Secretary General’s welcome remarks at the 32nd CoD Governing Council

November 23, 2020

 

Thank you, Foreign Minister Aurescu, for your kind remarks and for the leadership given by Romania to the Community of Democracies during this challenging year.

As you mentioned, the pandemic required us all to adapt and I thank the hard-working staff of the Permanent Secretariat for their skilled transition to the new realities required to implement the agenda in support of democracy, human rights and the rule of law set for the Community of Democracies by the Governing Council at the beginning of this year.

Those tasks established by the Governing Council included furtherance of youth empowerment,  women’s political engagement and their vital role in peacebuilding, support to continued progress of Sustainable Development Goal 16+, and  countering malign interference in democracy.

We had new tasks, such as stating democracy’s response to the COVID-19 pandemic through renewed adherence to the Warsaw Declaration’s principles.

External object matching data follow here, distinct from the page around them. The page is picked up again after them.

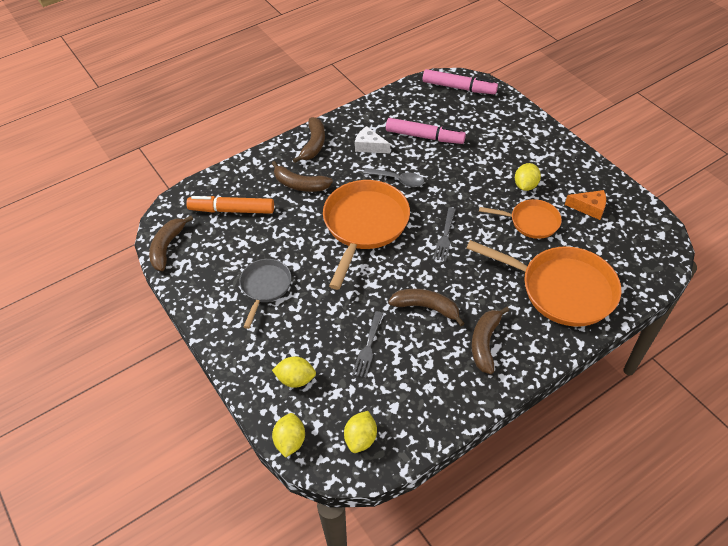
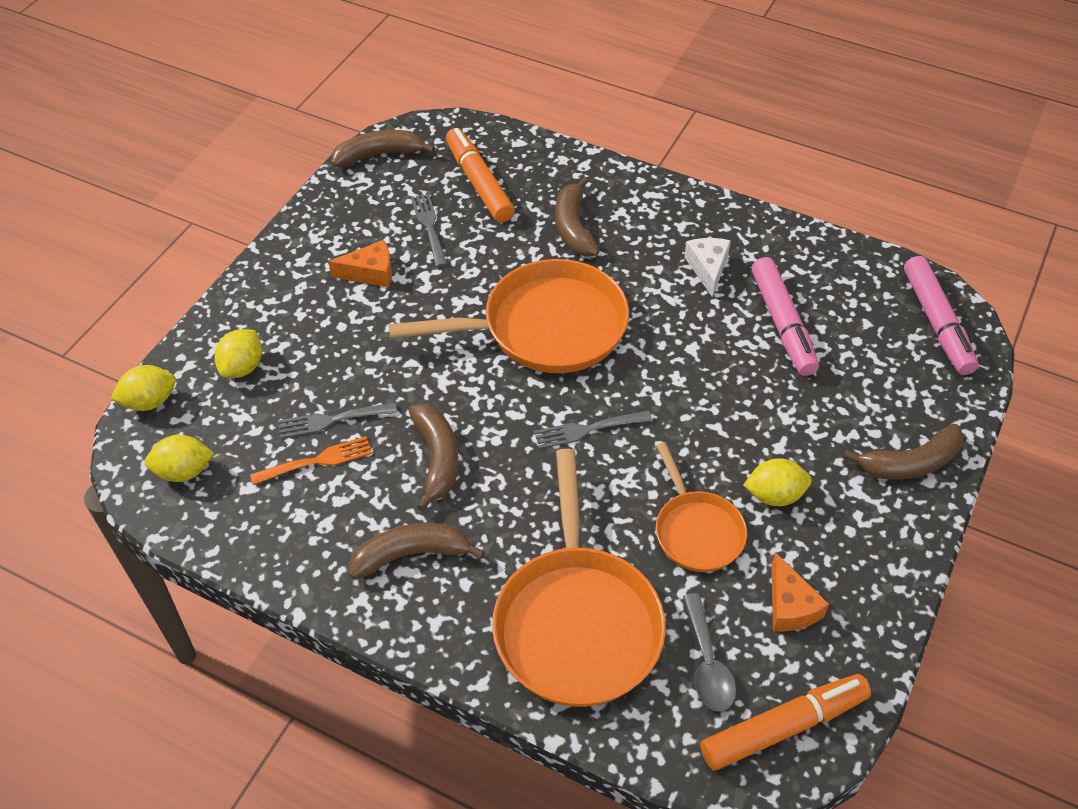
camera: 60 degrees right, 0 degrees up
(249, 246) = (429, 227): none -> grey fork
(265, 287) = (370, 273): grey pan -> orange cheese
(295, 379) = (242, 367): yellow lemon -> yellow lemon turned 45 degrees clockwise
(313, 144) = (662, 207): brown banana -> brown banana (910, 463)
(394, 365) = (317, 461): none -> orange fork
(398, 180) = (663, 329): grey spoon -> grey spoon (707, 663)
(651, 238) = (783, 727): none -> orange marker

Thank you for your presence today – In our two sessions of this Governing Council meeting, we will seek your guidance and thoughts on possible changes to the terms of Presidency of the Community of Democracies.

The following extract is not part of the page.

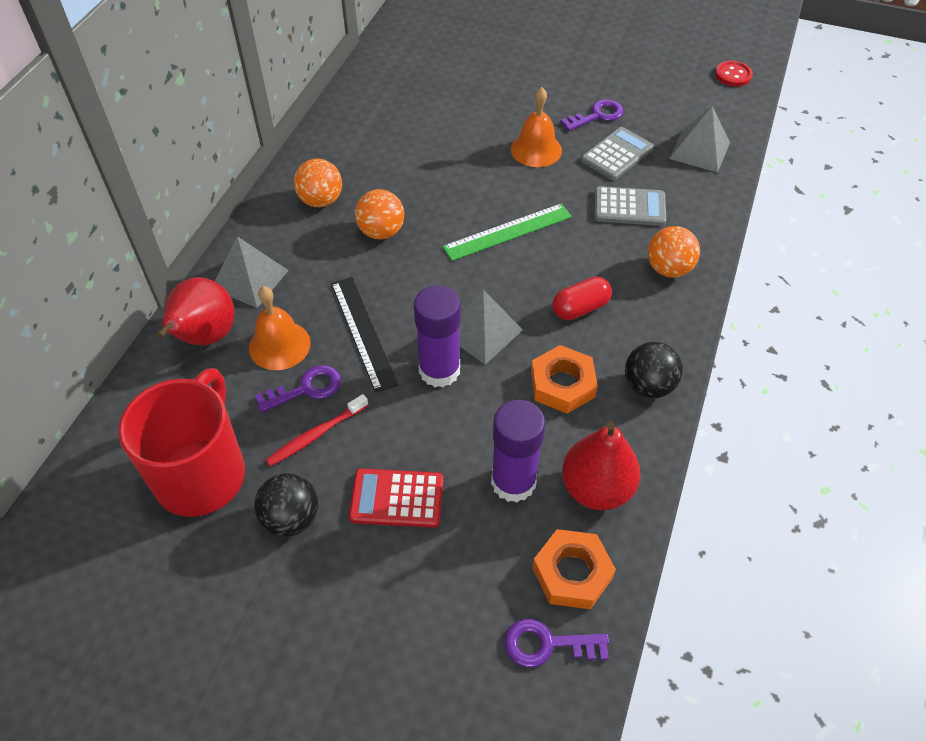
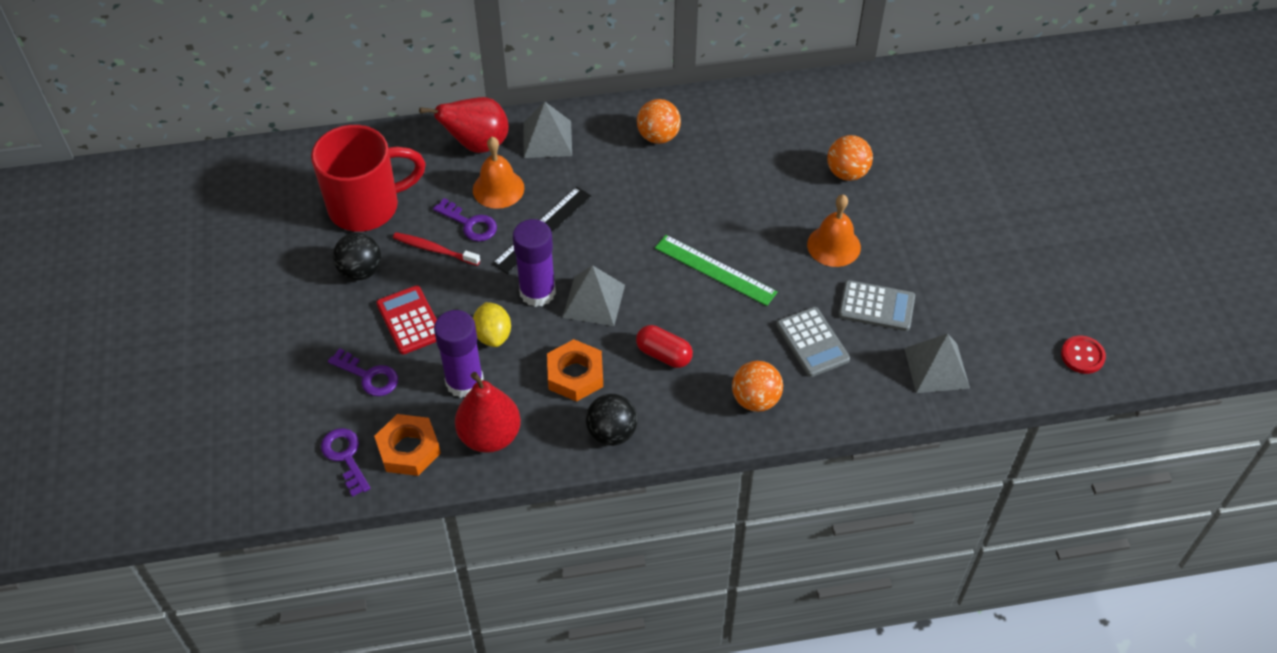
camera: 60 degrees right, 0 degrees up
(381, 232) = (653, 190): orange ball -> orange ball (847, 173)
(469, 431) = (493, 335): none -> yellow lemon
(597, 115) = (919, 270): purple key -> purple key (368, 376)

Possible changes to the process by which invitations are made for the Ministerial Conference.

Listen to an on the ground report from Mali on the situation there following the removal of the democratically elected government

And inform you of the status of the third round of the Governing Council Membership renewal process this winter and spring.

In closing, let me thank you, the Members of the Governing Council, for your support to the Permanent Secretariat in 2020.  Many of the governments represented here today expressed to me the difficult changes required to protect their citizens, their economies, their democracies as the pandemic struck.

We expected to be celebrating the 20th anniversary of the Warsaw Declaration at the 10th Ministerial last June.

Those plans, like so many others, had to change.  But the Governing Council’s Bucharest Anniversary Statement on democracy’s response to the pandemic I think was a striking way to mark the timelessness of the Warsaw Declaration, to show it remains as relevant today as 20 years ago when it was adopted by 106 nations.

Thank you and I look forward to our work together today and tomorrow.